Four key points from investigation into Toshiba’s governance
Japan’s influential trade ministry colluded with Toshiba Corp’s management to unduly influence a key shareholder vote last year, the report of an independent probe released on Thursday found.
Here are some takeaways from the report:
TOSHIBA ASKED MINISTRY FOR HELP
Toshiba’s management turned to the Ministry of Economy Trade and Industry (METI) for assistance ahead of its annual general meeting (AGM), as it faced pressure from activist shareholders.
“Toshiba requested METI’s support for the so-called measures to counter the activists at the AGM” and “worked in unison” with the ministry “to deal with shareholders”, the report found.
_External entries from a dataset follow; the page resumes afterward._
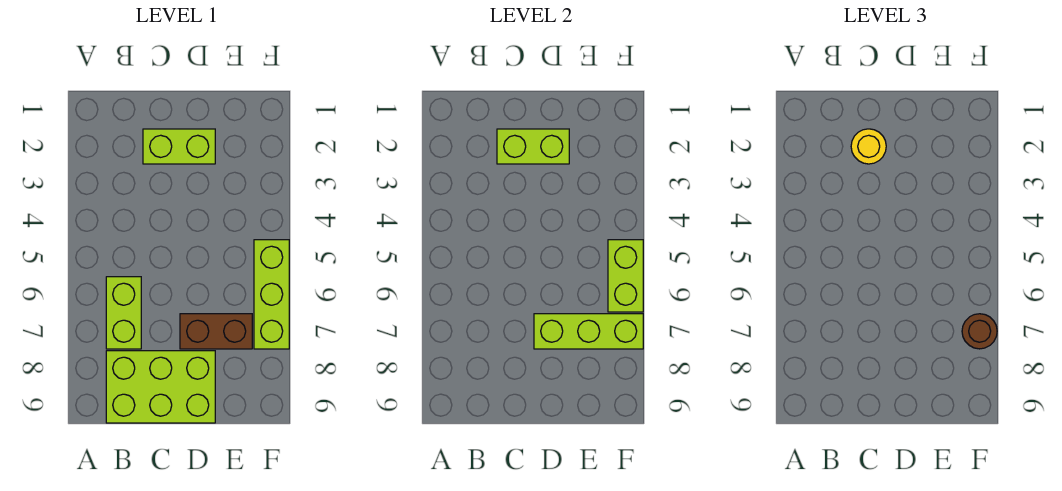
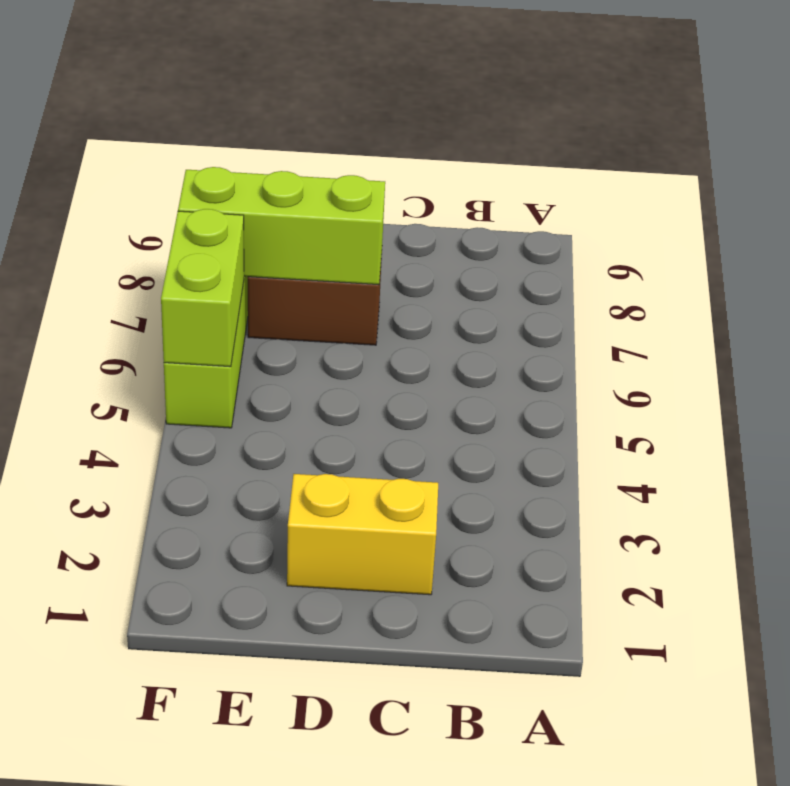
yellow brick C2:D2 level 1 -> lime brick C2:D2 level 1
none -> lime brick B6:B7 level 1
none -> lime brick B8:D9 level 1

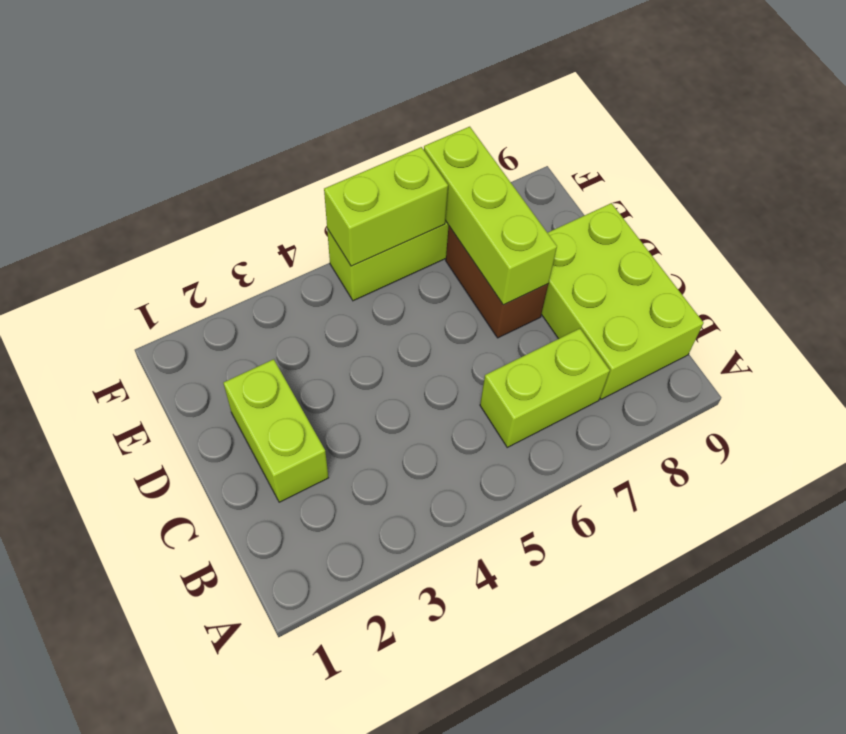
none -> lime brick C2:D2 level 2
none -> yellow round brick C2 level 3

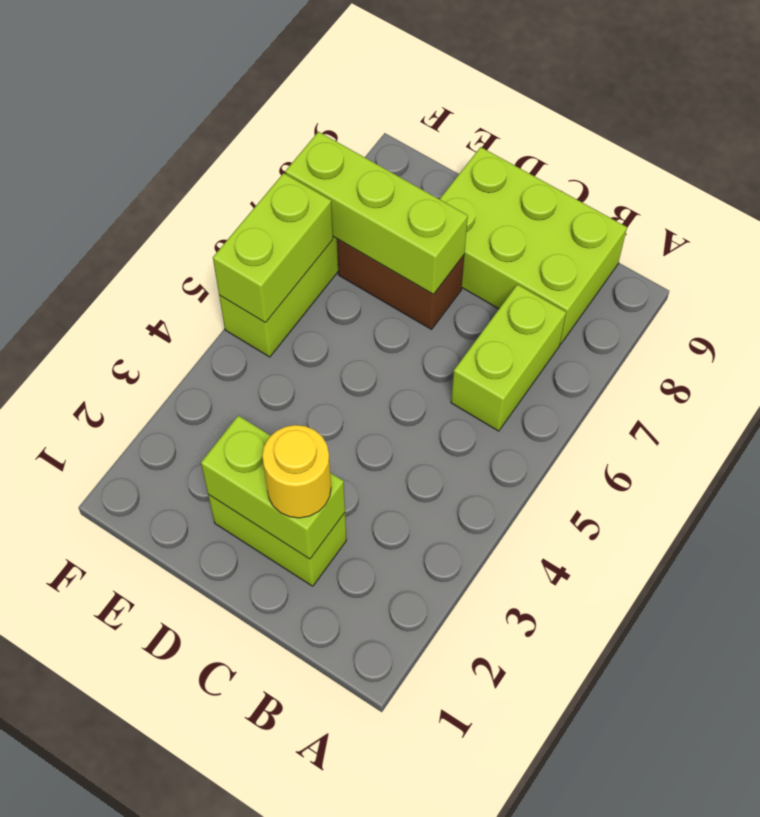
none -> brown round brick F7 level 3

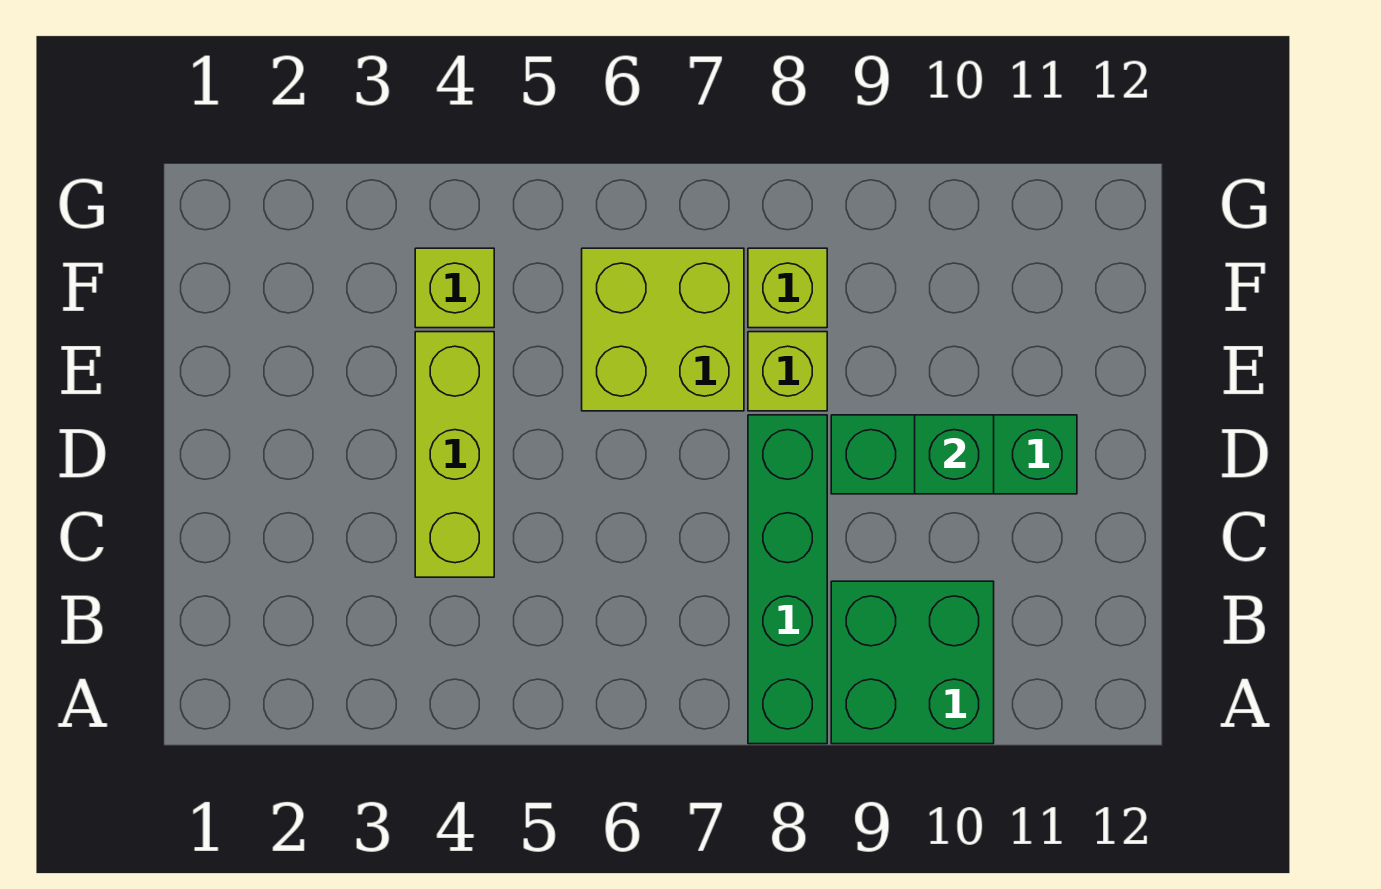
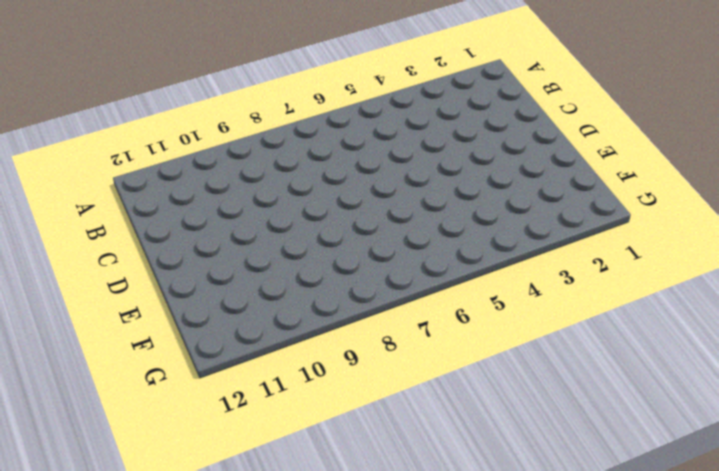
none -> green brick A8:D8 level 1
none -> green brick A9:B10 level 1

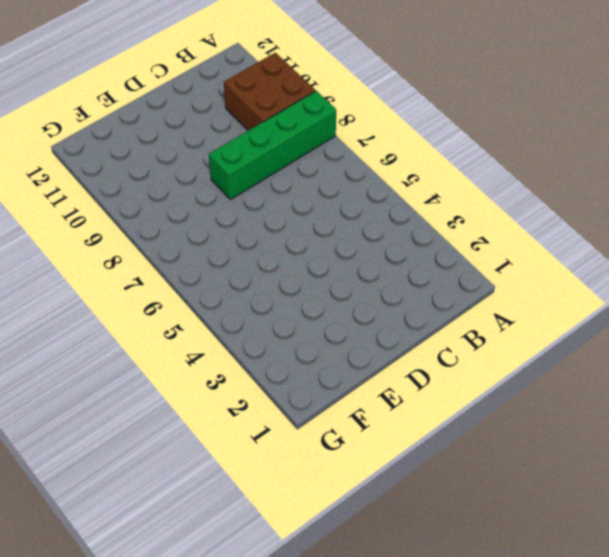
brown brick A9:B10 level 1 -> green brick A9:B10 level 1
none -> lime brick C4:E4 level 1
none -> green brick D9:D11 level 1

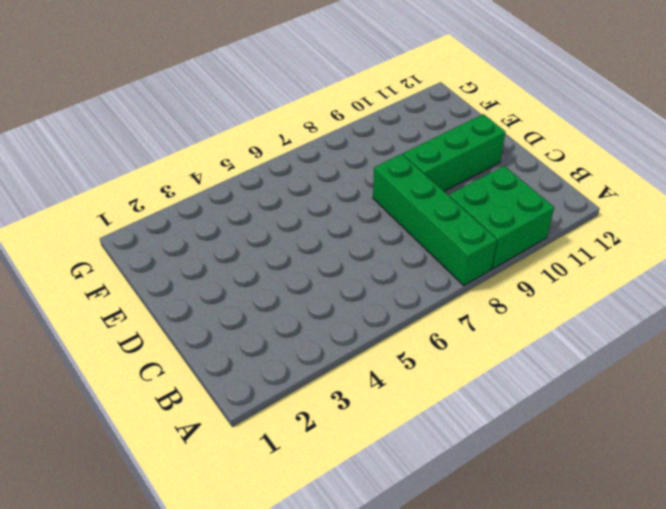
none -> lime brick C4:E4 level 1
none -> lime brick E6:F7 level 1

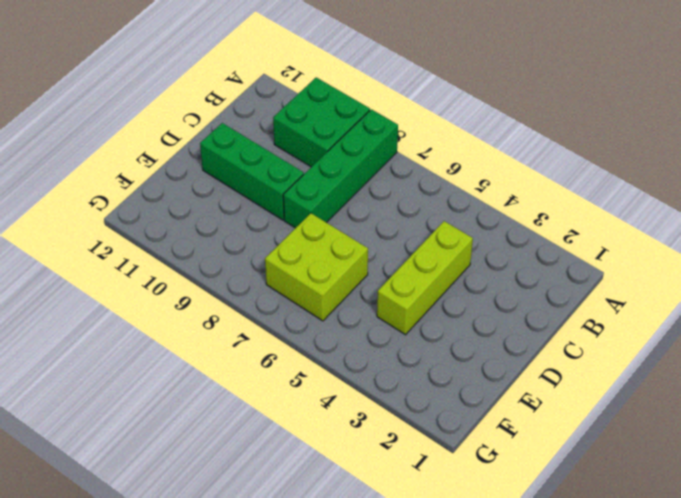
none -> lime brick E8 level 1
none -> lime brick F4 level 1

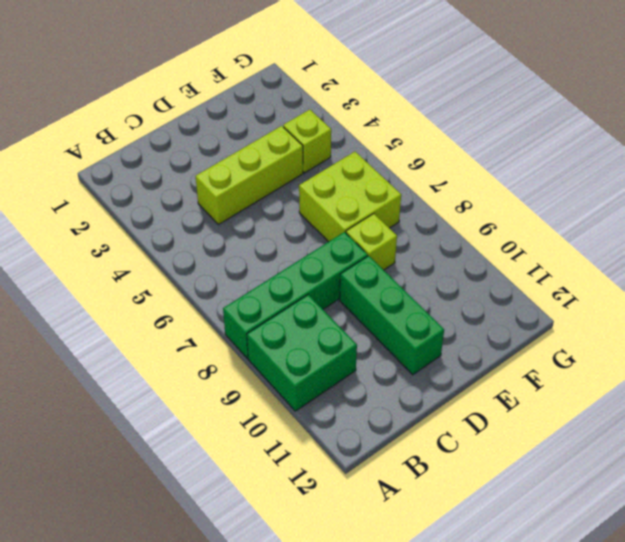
none -> lime brick F8 level 1
none -> green brick D10 level 2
FOREIGN OWNERSHIP RULES WERE KEY
Reuters last year reported how rules introduced in 2020 and designed to protect industries critical to Japan’s national security may have been used to put pressure on Toshiba’s top shareholder, Effissimo Capital Management.
The independent probe highlighted how those revised foreign ownership rules were used to keep foreign investors in check.
In one case, Singapore based 3D Investment Partners was told by METI that it could be subject regulatory scrutiny under the rules if it backed an Effissimo proposal.
BREAKFAST WITH SUGA
The report details a July 2020 breakfast meeting between then Chief Cabinet Secretary Yoshihide Suga, who is now the prime minister, and a senior Toshiba executive.
Suga allegedly told the executive: “If we are aggressive, we can get them with the (foreign ownership rules),” according to the report.
Asked about his alleged comment, Suga told reporters: “I am absolutely not aware of that. There was nothing of that sort.”
AUDIT COMMITTEE FAILED IN OVERSIGHT
At least one member of Toshiba’s audit committee saw emails where executives made remarks such as “We will ask METI to beat them up for a while,” suggesting that the executives, with METI’s help, were trying to prevent shareholders from exercising their rights, the report found.
The audit committee did not take action, the report said.
“The audit committee did not report these issues to the board of directors as problematic… in light of this, we believe that Toshiba’s audit committee was unable to fully perform its check and balance function.”